The literature also contains a significant amount of work on range queries or range computations on encrypted data. Some papers (starting with [4, 22]) focus on encrypting messages, on which one can later perform range query computations. These approaches offer interesting provable security properties but make heavy use of asymmetric cryptography techniques and seem hard to translate into practical protocols for databases. Promising approaches to achieve at least some limited amount of privacy (with tradeoffs against efficiency) on range queries in an outsourced database setting have also been shown (see, e.g., [14] and follow-up work), typically based on variants of “bucketization” approaches. The primitive of order-preserving encryption gives rise to elegant and efficient range query protocols in the “database-as-a-service” model (see, e.g., [1] and follow-up work), but constructions of order-preserving encryption are still not very efficient and especially come with static leakage on the encrypted data to the server holding it [2]. Overall, the question of designing provably privacy-preserving range queries in a practical data model, even in the outsourced-data scenario, seems to still deserve more attention from the security community.

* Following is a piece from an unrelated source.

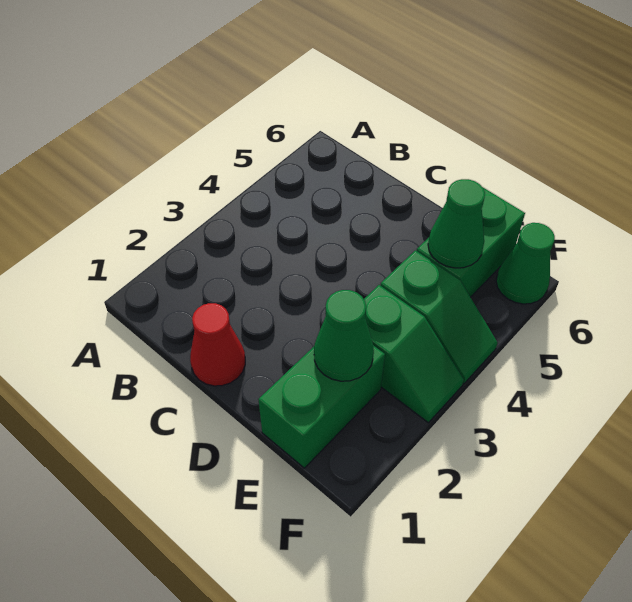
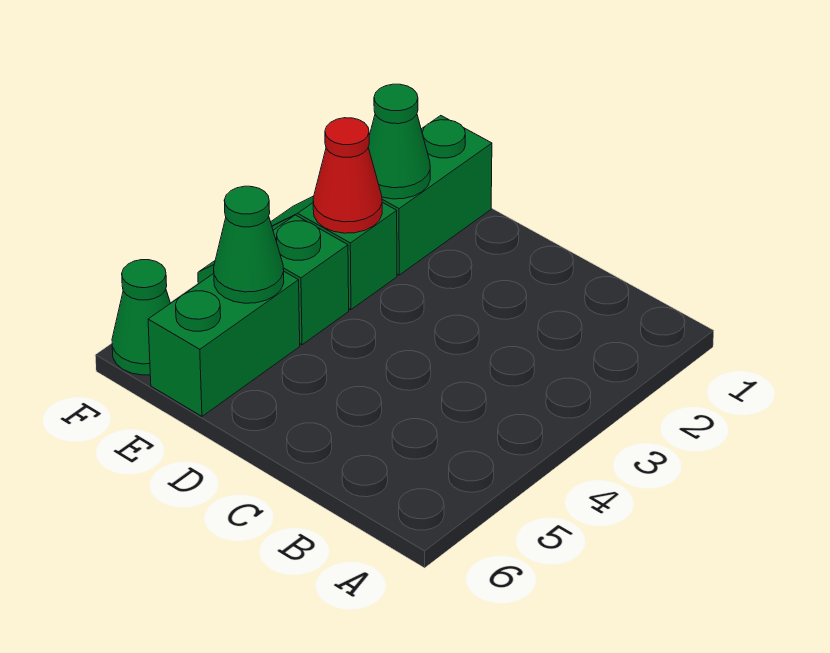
red cone C1 level 1 -> red cone E3 level 2

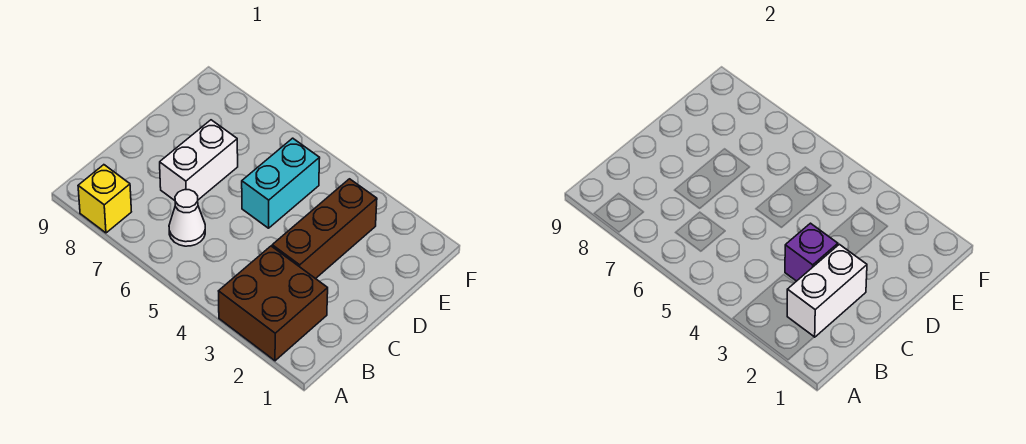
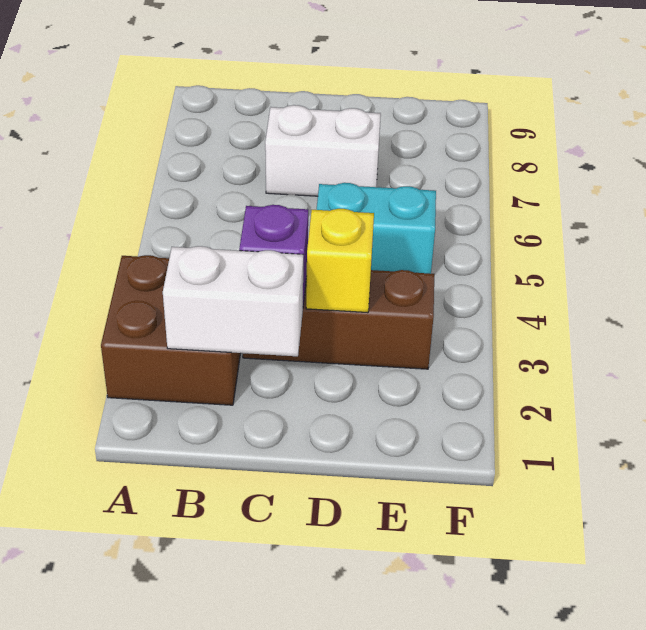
yellow brick A8 level 1 -> yellow brick D3 level 2
white cone B6 level 1 -> none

**Our Contribution.** We study range queries in a more practical (outsourced or not) database model, capturing record payloads, possibly equal attribute values across different database records, and multiple answers to a given query. In this model, we define suitable correctness, privacy and efficiency requirements.

We then design two range query protocols in the 2-party model, which satisfy desired privacy properties (i.e., the server learns no information about the query range other than the number of matching records, and the client learns no information about the database other than matching database records) in our data model. Our first protocol works for linear-size value domains by only increasing database size by a small constant, and our second protocol works for exponential-size (thus, essentially arbitrary-size) value domains while increasing database size by a factor logarithmic in the value domain size. These protocols are constructed directly from any KS protocol and, like previous PIR and KS protocols, have server time complexity linear in the database size, a drawback dealt with in our next result.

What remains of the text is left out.